On our fourth day, we entered territory for which we actually had a map but it did us little good as late in the afternoon we overestimated our progress and came to believe that we were within striking distance of our destination. This section of canyon country all starts to look the same after days on end, and misplacing yourself on one bend of the river can lead to absolute disorientation. Empowered and energized by our flawed knowledge, we pushed on well past sunset and into the night, always optimistic that Sand Wash was the next big drainage in the distance.

As we approached and then floated past one such drainage, we started to question our location. The photo of the ramp in our book showed nothing more that a wide dirt road leading straight into the river. The parking and camping areas are located above the ramp, out of sight from the river. The last drainage had what appeared to be a wide ramp-like area, but we’d disregarded it and continued on. Now it seemed we might have gone too far, overshooting our destination and missing our party despite all our best efforts. Thus the rowing upstream and silent retreat to bed.

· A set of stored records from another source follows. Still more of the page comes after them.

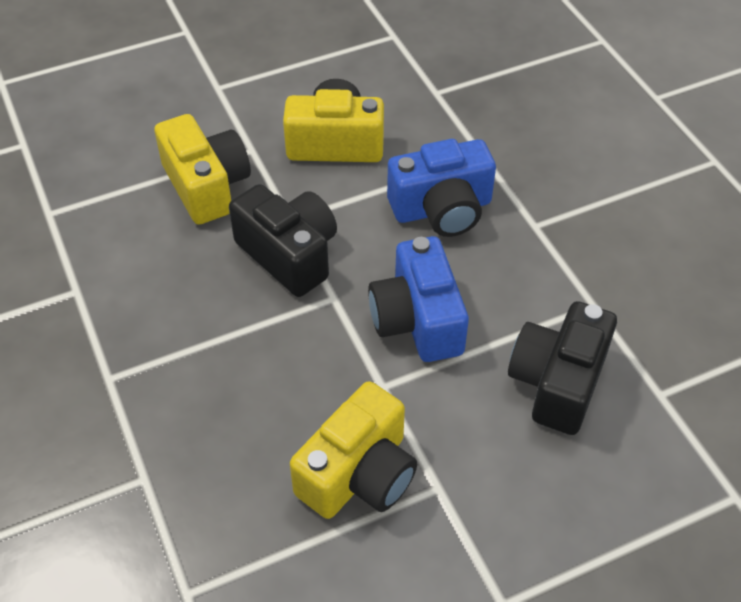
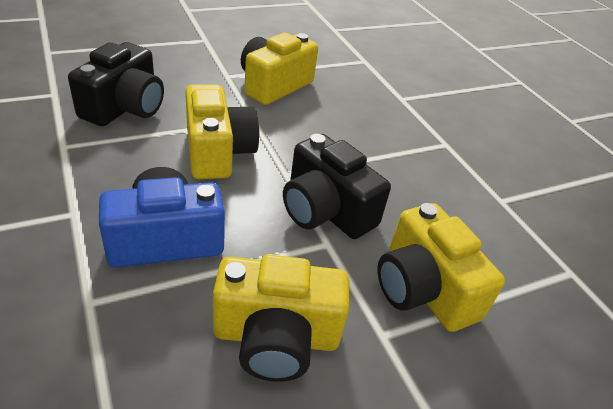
camera: 175 degrees right, 10 degrees down
(418, 320) = (217, 152): blue camera -> yellow camera

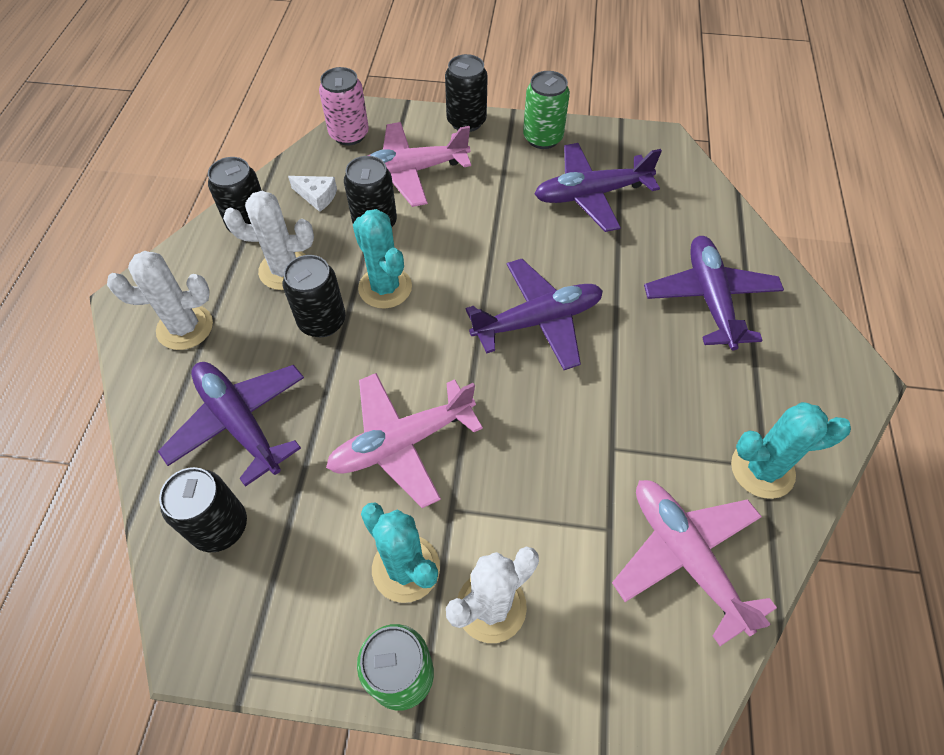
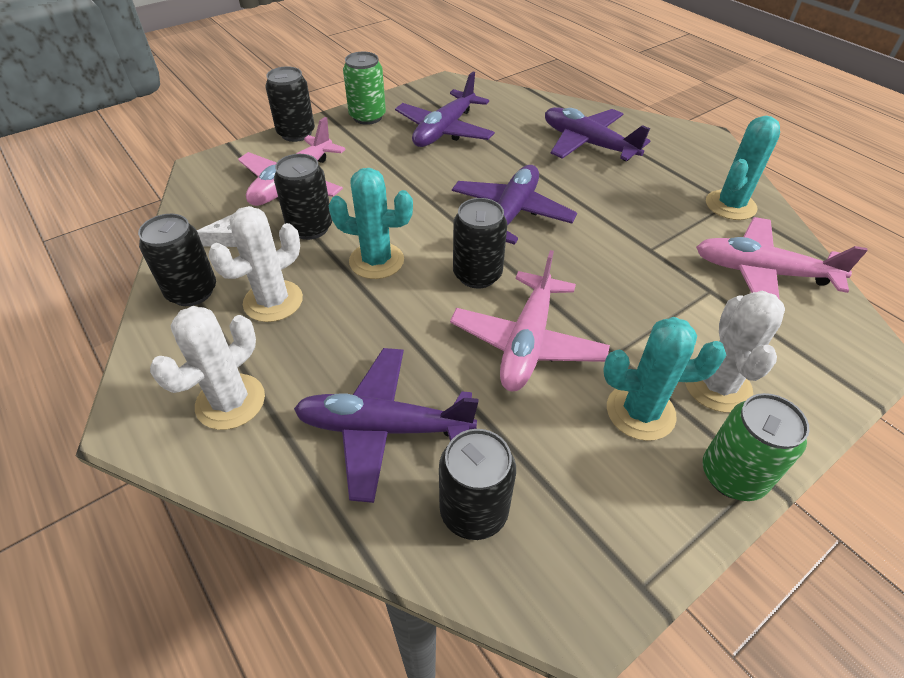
camera: 45 degrees left, 10 degrees down
(322, 321) = (356, 313): black can -> black can (477, 275)
(349, 134) = (204, 186): pink can -> none

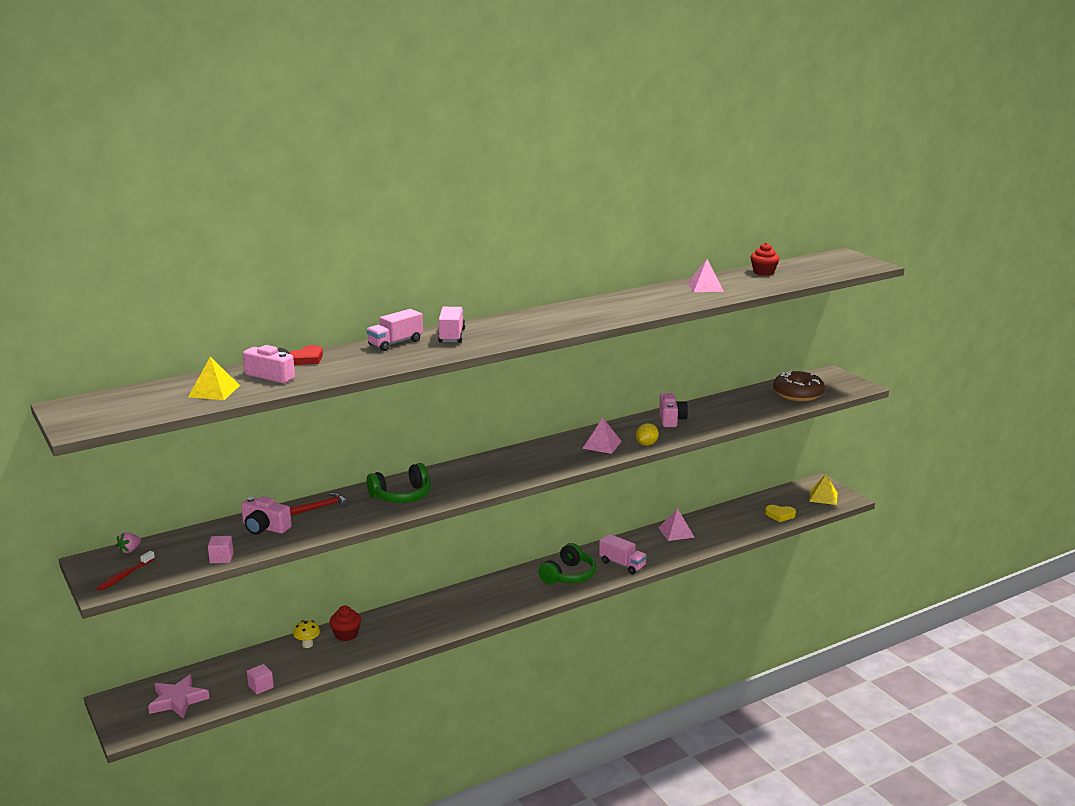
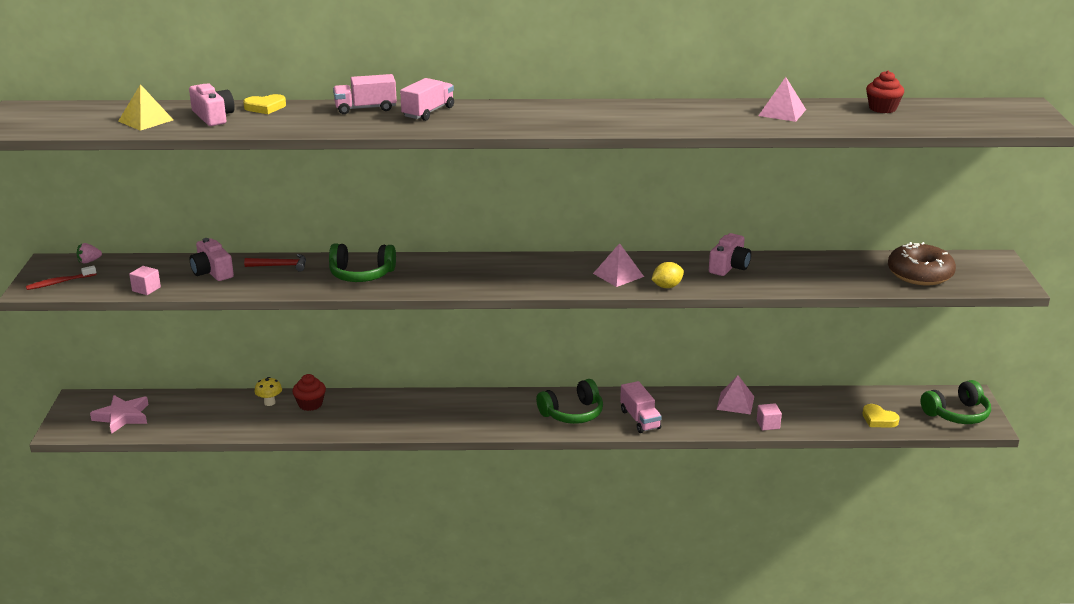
camera: 30 degrees right, 5 degrees up
(261, 687) = (195, 427): pink cube -> pink cube (768, 424)
(306, 359) = (265, 107): red heart -> yellow heart
(823, 497) = (957, 414): yellow pyramid -> green headphones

In the morning, we assessed our situation anew and decided we were still just around the bend and upstream from Sand Wash, much to everyone’s relief. Flush with this new information, we treated ourselves to a leisurely breakfast of eggs to order, bacon and melon. It was only after we launched at around 11 a.m. and assessed our location from the river that we realized we were actually seven miles from the ramp.

Well practiced at mindless rowing by this time, Josh and Mike put their backs into it and pushed us downstream until we finally arrived that the bend in the river we’d been waiting for. We could see the Missoula crew rigging Morgan’s cat boat long before we reached them.

We arrived at the ramp amid cat calls and hollers at 1:22 p.m., just one minute before Morgan’s prediction. They had their own tales of adventure down the windy, rocky road that leads to the put-in, and hadn’t rolled in until after 4 a.m. that morning. Even if we had reached Sand Wash the night before, they wouldn’t have been there.

After conferring with river ranger Jim Wright about the stretch ahead of us, our newly augmented floatilla of four men, two ladies, three boats and two dogs pulled out of Sand Wash and into the slightly increased current for six days of whitewater and revelry.